Deni Harbianto menyampaikan menurut pengalaman kami sebagai konsultan, riset yang cukup bagus, namun ketika dibawa ke Kemkes ada semacam blocking dari mereka karena menganggap pemerintah memiliki data yang lebih bagus. Namun hal ini tanpa disebutkan surveilans yang valid atau tidak dan data the best-nya di-keep oleh stakeholder. Apa yang sebaiknya dilakukan?

Kemudian Rossi Sanusi memberikan pendapatnya, dampak riset lebih tampak di level lokal. Hal yang sering terjadi, pusat akan lebih resist pada penelitian semacam ini. Ke depannya, telaah sistematik akan lebih banyak dilihat. Jika hasil penelitian sudah dijaring, maka tidak ada alasan untuk menolak. Misalnya dilakukan penapisan yang meliputi: laporan 10 tahun terakhir, negara berkembang dan ditulis dalam bahasa Inggris. Laporan kemudian di-critical appraisal, disintesa dan ditarik kesimpulannya. Bukti penelitiannya lemah/kuat akan dipengaruhi organisasi yang besar misal Mac Master. Ada satu cara untuk melacak hal ini, yaitu masuk ke situs Search Engine dan cari dengan kata kunci 'Systematic Review Website'. Ada semacam review, intervensi ini gamblang/tidak, atau apa yang sebaiknya dilakukan.

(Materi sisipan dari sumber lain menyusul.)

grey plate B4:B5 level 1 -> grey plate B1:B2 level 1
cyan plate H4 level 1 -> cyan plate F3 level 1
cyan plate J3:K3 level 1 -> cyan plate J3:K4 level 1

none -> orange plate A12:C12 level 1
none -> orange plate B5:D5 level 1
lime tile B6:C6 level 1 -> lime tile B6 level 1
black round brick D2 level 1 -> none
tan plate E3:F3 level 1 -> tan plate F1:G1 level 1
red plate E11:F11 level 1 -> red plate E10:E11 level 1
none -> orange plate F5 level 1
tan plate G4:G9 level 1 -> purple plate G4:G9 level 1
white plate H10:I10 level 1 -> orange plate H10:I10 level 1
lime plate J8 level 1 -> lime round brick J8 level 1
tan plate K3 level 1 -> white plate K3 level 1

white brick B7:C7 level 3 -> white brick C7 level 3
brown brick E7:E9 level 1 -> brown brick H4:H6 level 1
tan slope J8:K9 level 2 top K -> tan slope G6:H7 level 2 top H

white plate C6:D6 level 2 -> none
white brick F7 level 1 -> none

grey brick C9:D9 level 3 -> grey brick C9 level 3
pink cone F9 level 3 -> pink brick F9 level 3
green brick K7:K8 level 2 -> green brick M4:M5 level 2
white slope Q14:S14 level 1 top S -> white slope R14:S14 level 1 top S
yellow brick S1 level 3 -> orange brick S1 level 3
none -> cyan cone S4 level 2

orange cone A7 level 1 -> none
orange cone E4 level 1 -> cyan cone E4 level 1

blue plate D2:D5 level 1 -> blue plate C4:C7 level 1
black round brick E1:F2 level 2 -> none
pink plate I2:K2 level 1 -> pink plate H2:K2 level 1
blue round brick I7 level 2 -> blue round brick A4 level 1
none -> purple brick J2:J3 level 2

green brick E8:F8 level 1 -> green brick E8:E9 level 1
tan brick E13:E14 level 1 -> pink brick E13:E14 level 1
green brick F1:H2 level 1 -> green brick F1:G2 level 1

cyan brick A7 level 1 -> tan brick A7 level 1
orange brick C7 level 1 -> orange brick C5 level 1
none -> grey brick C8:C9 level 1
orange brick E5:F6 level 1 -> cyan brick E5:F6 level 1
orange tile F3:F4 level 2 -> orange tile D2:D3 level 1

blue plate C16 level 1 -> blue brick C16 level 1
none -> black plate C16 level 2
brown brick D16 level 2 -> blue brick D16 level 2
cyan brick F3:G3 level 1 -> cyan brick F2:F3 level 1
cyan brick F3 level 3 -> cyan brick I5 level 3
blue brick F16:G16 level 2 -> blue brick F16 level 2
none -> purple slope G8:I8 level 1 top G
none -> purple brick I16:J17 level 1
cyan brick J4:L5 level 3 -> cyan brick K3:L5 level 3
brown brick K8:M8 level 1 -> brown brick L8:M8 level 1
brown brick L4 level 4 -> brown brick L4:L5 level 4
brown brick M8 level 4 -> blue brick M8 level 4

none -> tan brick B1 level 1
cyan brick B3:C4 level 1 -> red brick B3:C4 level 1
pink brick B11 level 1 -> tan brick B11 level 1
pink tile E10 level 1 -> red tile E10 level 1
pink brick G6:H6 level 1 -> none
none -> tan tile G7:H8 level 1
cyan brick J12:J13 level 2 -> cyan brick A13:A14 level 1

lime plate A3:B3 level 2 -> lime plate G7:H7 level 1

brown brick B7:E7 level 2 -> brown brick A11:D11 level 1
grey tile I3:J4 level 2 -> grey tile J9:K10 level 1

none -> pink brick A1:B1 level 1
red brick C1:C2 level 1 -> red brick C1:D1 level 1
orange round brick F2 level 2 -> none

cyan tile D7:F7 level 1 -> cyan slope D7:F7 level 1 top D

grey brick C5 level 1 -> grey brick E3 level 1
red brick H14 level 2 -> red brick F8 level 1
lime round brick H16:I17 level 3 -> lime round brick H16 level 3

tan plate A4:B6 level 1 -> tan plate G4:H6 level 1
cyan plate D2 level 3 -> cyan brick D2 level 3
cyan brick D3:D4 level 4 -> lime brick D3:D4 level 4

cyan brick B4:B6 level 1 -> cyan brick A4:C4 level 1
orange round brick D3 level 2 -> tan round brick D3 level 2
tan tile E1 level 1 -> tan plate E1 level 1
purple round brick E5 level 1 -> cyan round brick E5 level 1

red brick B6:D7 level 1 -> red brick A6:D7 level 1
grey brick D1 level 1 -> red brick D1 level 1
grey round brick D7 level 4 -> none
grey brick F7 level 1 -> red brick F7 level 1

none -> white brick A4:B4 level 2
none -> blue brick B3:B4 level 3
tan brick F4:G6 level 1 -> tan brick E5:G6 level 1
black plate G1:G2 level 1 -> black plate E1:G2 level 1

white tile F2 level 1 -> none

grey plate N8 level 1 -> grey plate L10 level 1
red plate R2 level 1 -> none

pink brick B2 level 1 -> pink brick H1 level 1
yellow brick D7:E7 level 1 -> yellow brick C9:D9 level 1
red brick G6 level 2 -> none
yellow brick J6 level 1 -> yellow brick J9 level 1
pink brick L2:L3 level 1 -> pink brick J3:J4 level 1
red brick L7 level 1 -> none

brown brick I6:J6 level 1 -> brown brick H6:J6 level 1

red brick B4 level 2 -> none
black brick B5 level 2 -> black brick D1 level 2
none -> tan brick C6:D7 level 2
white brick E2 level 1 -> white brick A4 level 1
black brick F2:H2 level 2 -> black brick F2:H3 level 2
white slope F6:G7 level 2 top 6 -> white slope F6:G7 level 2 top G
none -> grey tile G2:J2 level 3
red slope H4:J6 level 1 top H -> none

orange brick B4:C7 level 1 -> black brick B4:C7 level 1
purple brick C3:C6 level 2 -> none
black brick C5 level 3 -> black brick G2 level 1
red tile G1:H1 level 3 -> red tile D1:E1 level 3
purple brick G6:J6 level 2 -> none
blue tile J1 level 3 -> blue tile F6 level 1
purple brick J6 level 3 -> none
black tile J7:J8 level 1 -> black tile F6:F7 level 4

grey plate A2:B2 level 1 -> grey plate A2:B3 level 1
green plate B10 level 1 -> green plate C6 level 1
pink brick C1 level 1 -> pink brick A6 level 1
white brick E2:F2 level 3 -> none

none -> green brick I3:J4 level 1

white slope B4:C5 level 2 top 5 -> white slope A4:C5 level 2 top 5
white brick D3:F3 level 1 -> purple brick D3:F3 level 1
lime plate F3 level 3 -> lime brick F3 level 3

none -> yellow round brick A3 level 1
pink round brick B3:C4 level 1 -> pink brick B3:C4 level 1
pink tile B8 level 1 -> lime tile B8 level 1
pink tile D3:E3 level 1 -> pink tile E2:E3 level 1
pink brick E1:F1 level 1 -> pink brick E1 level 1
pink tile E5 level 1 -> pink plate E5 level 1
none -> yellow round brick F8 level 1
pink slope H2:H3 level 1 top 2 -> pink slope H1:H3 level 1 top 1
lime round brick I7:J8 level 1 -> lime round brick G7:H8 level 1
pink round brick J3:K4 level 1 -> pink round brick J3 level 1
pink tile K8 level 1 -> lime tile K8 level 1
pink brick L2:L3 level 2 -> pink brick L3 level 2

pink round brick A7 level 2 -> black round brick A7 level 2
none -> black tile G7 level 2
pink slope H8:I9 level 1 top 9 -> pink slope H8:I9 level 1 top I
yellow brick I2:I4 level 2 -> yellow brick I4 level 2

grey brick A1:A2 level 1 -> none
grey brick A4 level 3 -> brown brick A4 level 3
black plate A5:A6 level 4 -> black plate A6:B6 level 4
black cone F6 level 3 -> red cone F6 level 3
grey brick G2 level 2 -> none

Jika mengusulkan intervensi, apa bukti sebelumnya? Jadi tidak mulai dari 0 dan ada perlindungan legal. Sayangnya, budaya kita mengingat, bukan membaca. Hal ini terkait dengan kemampuan menerima pendapat orang lain. Maka, harus belajar toleransi yaitu budaya berbeda pendapat sejak kecil.

dr. Sutjipto menyampaikan pertanyaannya yaitu kemampuan Dinkes untuk melakukan interpretasi dan menggunakan data lemah, apa yang bisa disarankan akademisi atau Pusat Studi? Lalu, bagaimana untuk meningkatkan kemmapuan advokasi dan negosiasinya. Menganalisa hasil surveilans-mulai dai pengumpulan data baik surveilans kasus maupun surveilans sindromik. Bagaimana melibatkan orang setempat. Menganalisa dan membuat keputusan. Perlu membuat intervensi apa? Misal bakteria bachi uji coba di Sleman, lalu ada pengurus RT/RW yang ragu. Maka, seharusnya diisodorkan bukti jika hal tersebut aman/tidak di dunia? Dewan riset yang sudah ada seharusnya menyediakan info dengan mengumpulkan dan mengolah.

Digna Purwaningrum menyampaikan pengalamannya yaitu ia pernah terlibat dalam penyusunan keputusan berbasis bukti hasil penelitian di Jogja. Dari segi pengambil kebijakan, sangat membutuhkan hal tersebut. Apakah PT bisa memberikan bentuk data yang lebih mudah, tidak banyak yang bisa mengartikan data. Usulan dari Pemda: ada website khusus tentang hal ini, ada update tentang data yang diolah dari Pusat Studi/kajian dan aparat pemda. Tanggapan dari dr. Rossi Sanusi, evaluator harus dilibatkan dari awal menyusun proyek. Saran untuk PKMK yaitu struktur mengikuti fungsi, yaitu menghasilkan penelitian dan diolah (hasil penelitian Indonesia dan dunia).